The candlelight procession, which takes place on Sunday 12 March, has been organised by Kingston University students and local not-for-profit organisation The Community Brain. It was born out of a research project by MA architecture student, Farah Anwar.
As part of a project for her course, Farah was looking into myths, fairy tales, and folklore and how they can unite a town and encourage urban regeneration. While researching Kingston’s history and archives, she discovered the borough’s folklore heritage and candle-making industry and the site of the former candle-making factory, where the Royal Mail Depot is located in Hogsmill Lane.
Fascinated by the candle-making heritage, Farah created her own legend about the Kingston lamplighter, who would walk daily around the town lighting all the streetlights.
Robin Hutchinson, founder of The Community Brain, further built on this and the story about the Kingston lamplighter will be recited at the start of the procession, which will follow the route that the candle makers would take starting at 5pm from Hogsmill Lane and end at Kingston Market Place.
“This procession is celebrating Kingston’s candle industry, encouraging the community to honour the history of the town,” Farah said. “I think light is a beautiful element and walking at dusk with the lanterns could be quite a magical experience.”
The light procession will culminate with the construction of a timber tower at Kingston Market Place.
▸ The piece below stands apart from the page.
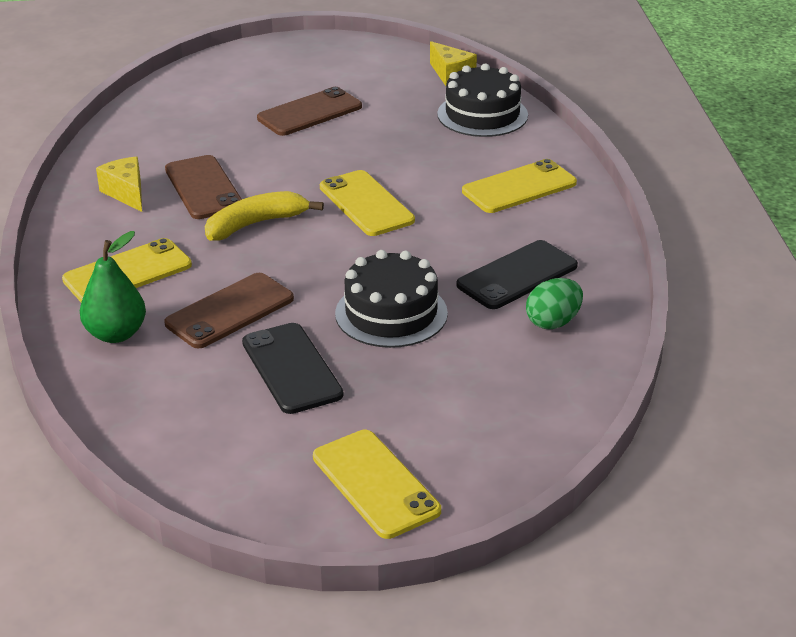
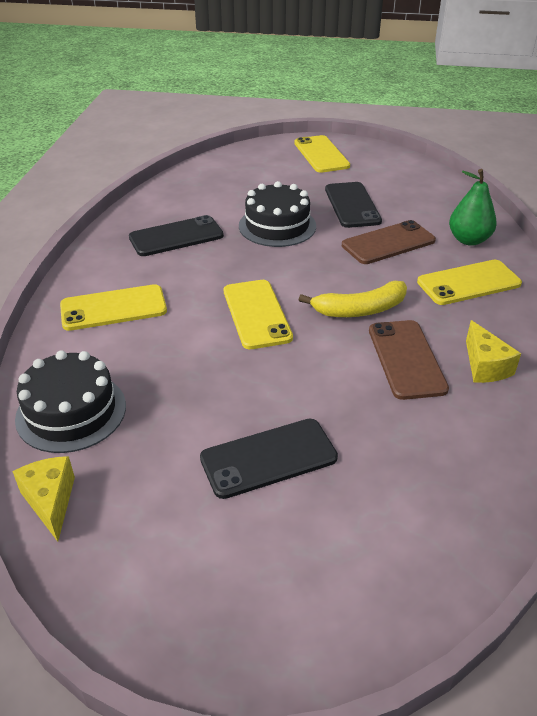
camera: 165 degrees left, 5 degrees up
(310, 112) = (268, 458): brown phone -> black phone
(553, 322) = (177, 206): green egg -> none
As it gets darker the tower, which will display all the lanterns created for the event, will get brighter, illuminating and adding to the ambiance of the square. The tower is being built by MA architecture students, who worked on the project with Farah.
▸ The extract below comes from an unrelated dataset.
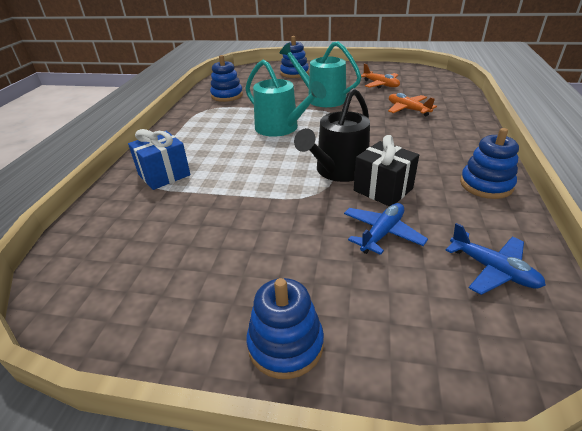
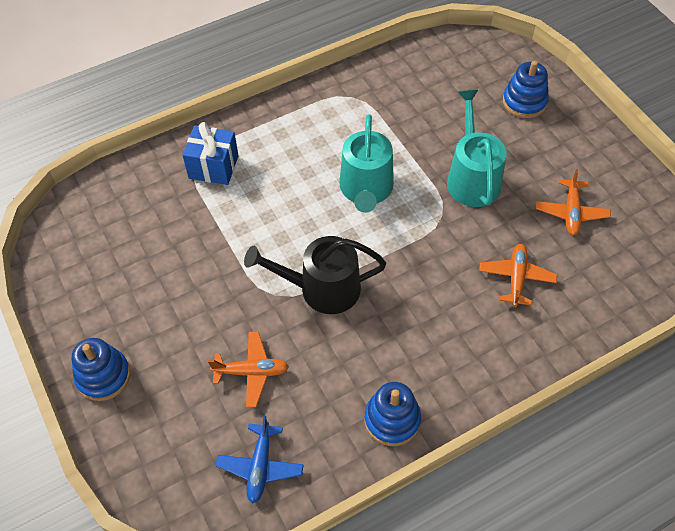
camera: 50 degrees right, 20 degrees up
(227, 95) = (399, 87): blue stacking toy -> none
(382, 233) = (251, 372): blue plane -> orange plane
(383, 189) = (317, 340): black gift -> none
“I’ve really enjoyed working as part of a group on delivering this event - as project manager of the procession I’ve gained lots of organisational and leadership skills which will be hugely beneficial for my future career,” she said.
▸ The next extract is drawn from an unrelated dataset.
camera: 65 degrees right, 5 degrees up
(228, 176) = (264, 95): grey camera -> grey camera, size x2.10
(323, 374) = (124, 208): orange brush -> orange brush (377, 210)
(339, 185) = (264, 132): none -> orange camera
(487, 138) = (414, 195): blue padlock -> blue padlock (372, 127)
Mr Hutchinson praised Farah’s idea to incorporate the borough’s heritage into an inspirational event that the Kingston community could come together to take part in. “Farah’s suggestion of a procession and the legend of Kingston’s lamplight was especially inspiring and something we simply had to make happen.”
The Light Procession is free and open to all Kingston borough community, Kingston University students, and members of staff, with no need to register. The lanterns for the festival were created by the Kingston Community during the Seething Wells festival and with the help of the students from the St. Johns Church of England Primary School.
Kingston University has worked with The Community Brain since 2015 on a wide range of projects and ideas in the borough of Kingston upon Thames and beyond.